A) Quantitation of alpha granules in TEM images of platelets following activation of PRP. Asterisks indicate p<0.05 vs. thrombin, high CaCl2 (filled blue squares) by Dunnett’s multiple comparison test (following ANOVA). B—E) Correlation of residual platelet alpha granule numbers with growth factor concentrations in supernatants following PEF, thrombin, or control treatment of PRP at low and high CaCl2.
Discussion
Activated PRP is used clinically to enhance wound healing [2,3,21], in part because of the growth factors it releases [22,23]. However, different growth factors are important at different stages of wound healing [8,9,24]. Thus, in the present study, we evaluated the potential of PEF activation of PRP to produce mixtures of growth factors enhanced for factors that target specific stages of wound healing. The main findings of this study are 1) PEF conditions can be modulated to produce platelet gels as strong as those produced by thrombin, with growth factor profiles enhanced in specific factors important for different stages of wound healing, 2) differences in the levels of EGF released relative to other growth factors suggests EGF distribution within platelets is different from other growth factors, 3) the reproducible pattern of growth factor release with PEF combined with the distinct morphology of PEF-treated platelets suggests PEF initiates a regulated release of platelet contents rather than non-specific mechanical fracturing. In addition, we have shown that the combination of PEF A and low CaCl2 triggers growth factor release but no clotting, a major difference from thrombin activation, that is accompanied by growth factor release and clotting.
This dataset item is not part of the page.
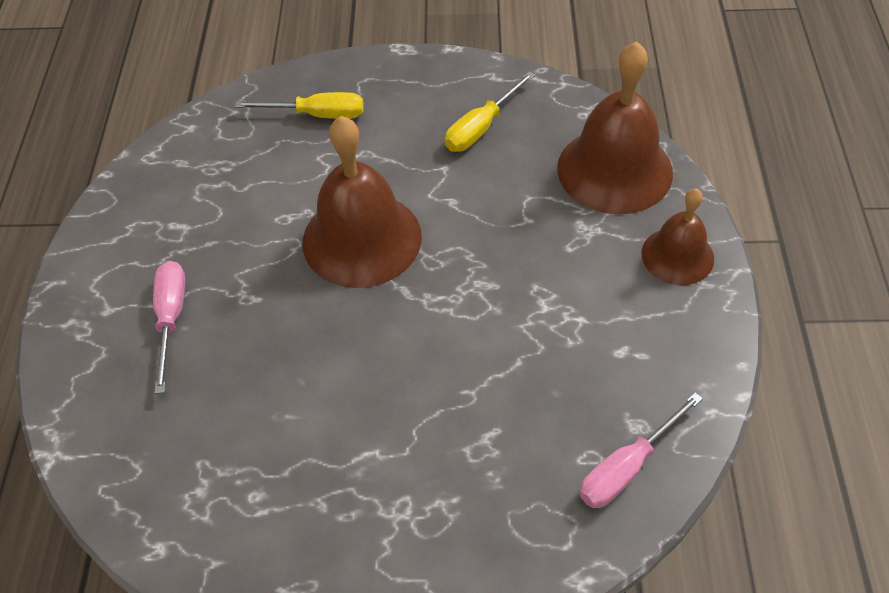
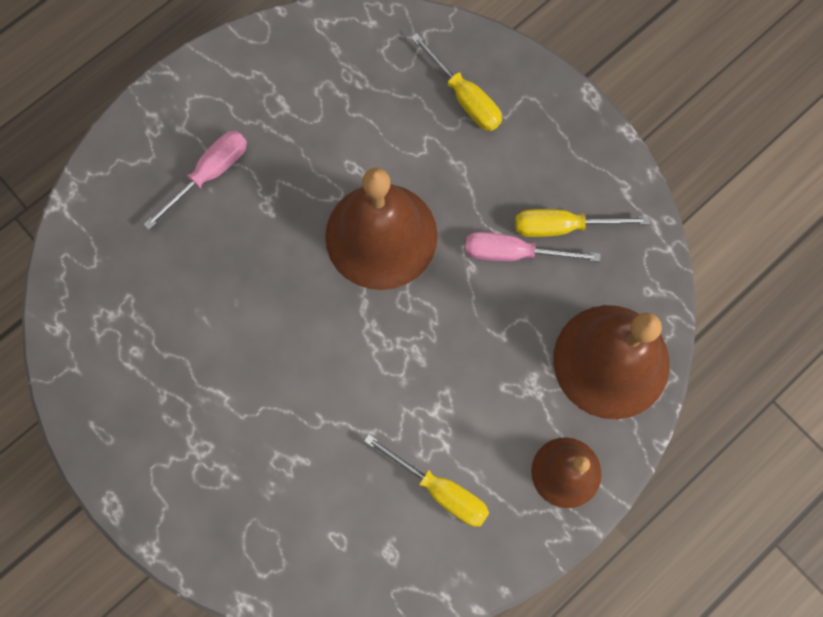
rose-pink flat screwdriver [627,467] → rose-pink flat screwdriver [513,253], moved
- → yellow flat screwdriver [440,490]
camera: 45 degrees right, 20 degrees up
Therefore with PEF activation, growth factor release with or without clotting can be achieved in a controllable fashion.
PRP
In order to ensure that the analyses performed would be relevant to current clinical practice, the PRP was prepared using a clinically available closed system instrument, the Harvest SmartPReP2. This instrument is currently used in many physician practices and provides sterile autologous PRP. Table 1 shows that while the RBC concentration is reduced by approximately half compared to whole blood, the PRP prepared by this method still contains high levels of RBCs which could potentially release ADP leading to platelet activation. However, following PRP preparation by this method, only 8.0 ± 3.9% (mean ± SD) of platelets were P-selectin positive and platelet surface P-selectin mean fluorescence intensity was only 2.1 ± 0.3 (Table 3) demonstrating that, despite the presence of high levels of RBCs, the PRP isolation procedure caused minimal platelet activation. Furthermore, the platelets in the PRP were not desensitized by ADP released from RBCs as evidenced by their ability to become fully activated in response to thrombin activation (98.6 ± 0.4% P-selectin positive, platelet surface P-selectin mean fluorescence intensity 235.6 ± 50.1 (mean ± SD), Table 3).
Table 1 also shows that the PRP prepared using the Harvest system contains leukocytes at three-fold higher concentration compared to their concentration in whole blood. Whether leukocytes are beneficial to the clinical efficacy of PRP is unclear.[25–28] However, they may contribute to the antimicrobial activity of PRP preparations.[29]
Clot formation, strength and structure
Prior to application to a wound, PRP is currently converted to a gel either by addition of exogenous thrombin or activation of the thrombin present in the plasma. PEF activation of PRP results in platelet gel formation,[12] but whether thrombin plays a role in this process has not previously been investigated. Re-calcification of ACD-anticoagulated PRP with high CaCl2 results in an estimated free Ca2+ concentration of 5 mM (calculated based on the overall binding constant between citrate and Ca2+ [30]) and eventually results in thrombin generation as evidenced by F1.2 produced (Fig 2C) and the formation of a clot (Fig 2A and 2B) whose strength (elastic modulus, derived from TEG maximum amplitude) was greater than that of clots formed following direct addition of thrombin (Fig 2B). Adding PEF A or PEF B treatment immediately after re-calcification of PRP with high CaCl2 shortened the time required to initiate clotting (TEG R, Fig 2A) and still yielded clots that were as strong (PEF A/high CaCl2) or stronger (PEF B/high CaCl2) than those produced by thrombin/high CaCl2 (Fig 2A). Thus, the strength of platelet gels formed with high CaCl2 and PEF A and B permits manipulation of the material and placement in position on a wound. Interestingly, TEG tracings of PRP treated with thrombin (but not PEF) showed evidence of thrombolysis leading to reduced clot strength which may make manipulation and application of the platelet gel to a wound more difficult. Clots failed to form when PRP supplemented with low CaCl2 (estimated 90 μM free Ca2+) was stimulated with PEF A or PEF B, making these conditions unsuitable for preparation of platelet gels for wound healing but allowing easy separation of released factors. However, as certain clinical procedures involve the injection of PRP [31–33], one could consider growth factor release with PEF via low CaCl2 with no clotting, and subsequent injection of the electrically stimulated PRP at the site of injury (e.g., elbow). Since thrombin activation results in growth factor release and clotting, some clinicians currently inject PRP that is not activated ex vivo [32,33] (because clotted PRP cannot be injected), with the hope that the collagen at the site of the injury will trigger PRP activation.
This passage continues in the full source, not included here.